Repeated exposure to ionizing radiation is a concern in all primary immunodeficiencies, as variable degrees of radiation sensitivity and lymphoreticular induction are shared by some immunodeficiencies. Accordingly, imaging protocols should therefore minimize radiation exposure. MRI has been explored as an alternative to CT; however, scan resolution remains a challenge [10].

Secondary malignancies

Post‐transplant lymphoproliferative disorder (PTLD) refers to a heterogenous group of disorders that occur as a result of immunosuppression following solid organ or bone marrow transplantation. The clinical presentation and manifestations of PTLD are highly variable, ranging from minor and somewhat inconsequential (Fig. 13) to full blown, aggressive lymphoma. Incidence rates vary, with stated incidence rates of above 50% [29, 30] although it is suggested that in children who have undergone solid organ transplantation, more than 70% of malignancies are part of the PTLD spectrum. Despite this, PTLD accounts for less than 5% of all pediatric non-Hodgkin lymphomas.

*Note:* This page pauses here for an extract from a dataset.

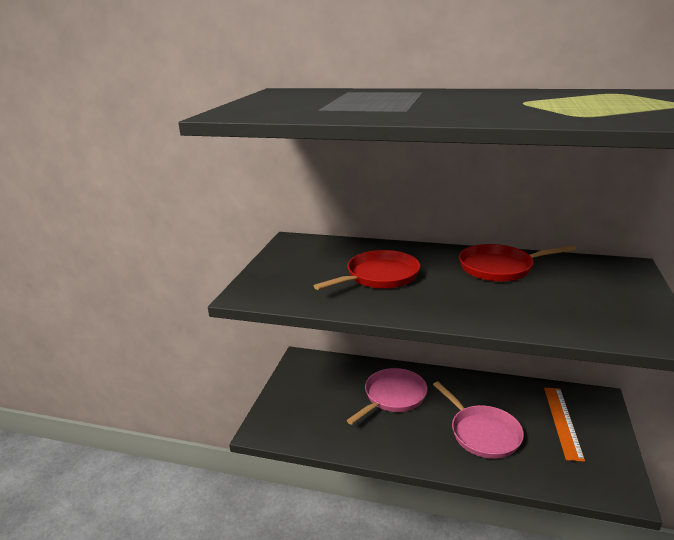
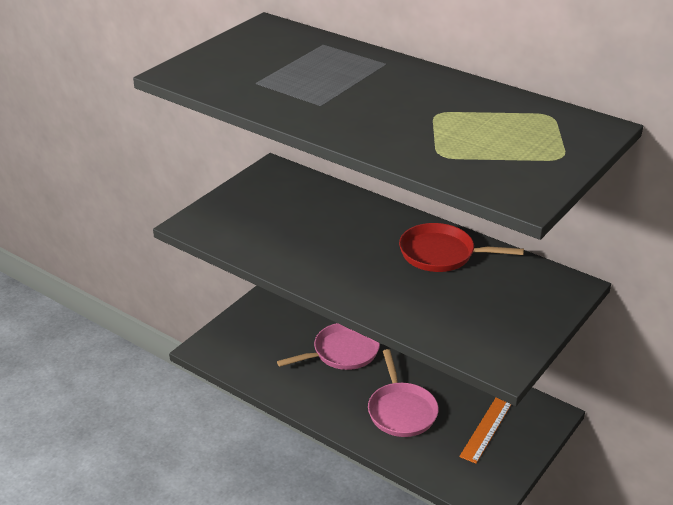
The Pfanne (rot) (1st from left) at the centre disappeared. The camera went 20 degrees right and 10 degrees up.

In pediatric organ transplantation, the primary risk factor for PTLD and lymphoma is Epstein-Barr virus (EBV) seroconversion. The occurrence of seroconversion at the time of, or after transplantation has a higher association with these lymphoproliferative disorders. Given that 60–80% of children who are EBV-naive will seroconvert within the first 3 months post-transplant, lymphoproliferative disorders are a significant concern for transplant teams [29].

The risk of PTLD varies among organ transplant recipients, with kidney recipients experiencing a 2–3% incidence rate. The risk increases for pancreas, liver, heart, and lung recipients (10%), and is highest for intestinal transplants recipients, with an incidence rate reaching up to 20% [30].

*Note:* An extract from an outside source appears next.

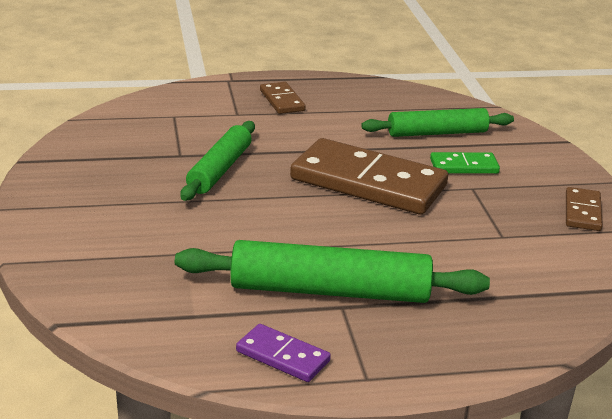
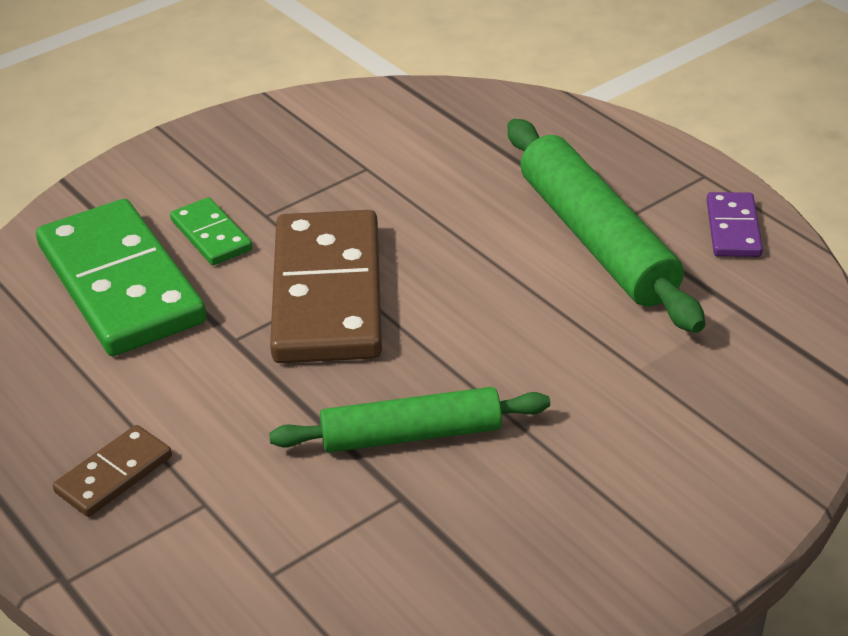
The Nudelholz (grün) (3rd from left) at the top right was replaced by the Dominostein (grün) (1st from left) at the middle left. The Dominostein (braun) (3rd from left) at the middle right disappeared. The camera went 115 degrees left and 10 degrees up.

There is a suggestion from case series data that PTLD has a predilection for the transplanted organ [30, 31]. As such, pulmonary, mediastinal, and cardiac sites of PTLD occur more commonly in the transplanted lungs or heart, renal PTLD close to the transplanted kidney, gastrointestinal PTLD in transplanted bowel, etc.

Idiopathic pneumonia syndrome

Idiopathic pneumonia syndrome remains a poorly understood phenomenon of acute onset of severe and diffuse alveolar injury in recipients of stem cell marrow transplantation. It usually occurs within several weeks of transplantation. The recipient develops bilateral diffuse alveolar damage leading to acute pulmonary dysfunction and often to respiratory failure. The damage occurs without identifiable etiology, after infection, cardiac disease, renal failure, or iatrogenic pulmonary damage have been excluded. Incidence rates of 2–12% have been quoted with mortality rates as high as 50–80%. Risk factors discussed in relation to pediatric HSCT are graft vs. host disease and previous viral pneumonitis. It is thought to possibly be a non-specific result of diffuse cytokine induction [32].

Conclusion

The breadth and depth of acute lung pathologies in immunocompromised children are extensive and multifaceted, encompassing a wide range of intrathoracic conditions. This review discusses the heightened risk and complex nature of “acute” pulmonary complications that can arise in these patients, including infection, pulmonary edema, and malignancies. The importance of early and accurate diagnosis is paramount to guide prompt treatment. Effective management of lung pathologies in the immunocompromised child requires a multidisciplinary approach, including vigilant monitoring, prompt intervention, and individualized care strategies to address the unique challenges presented by their compromised immune systems.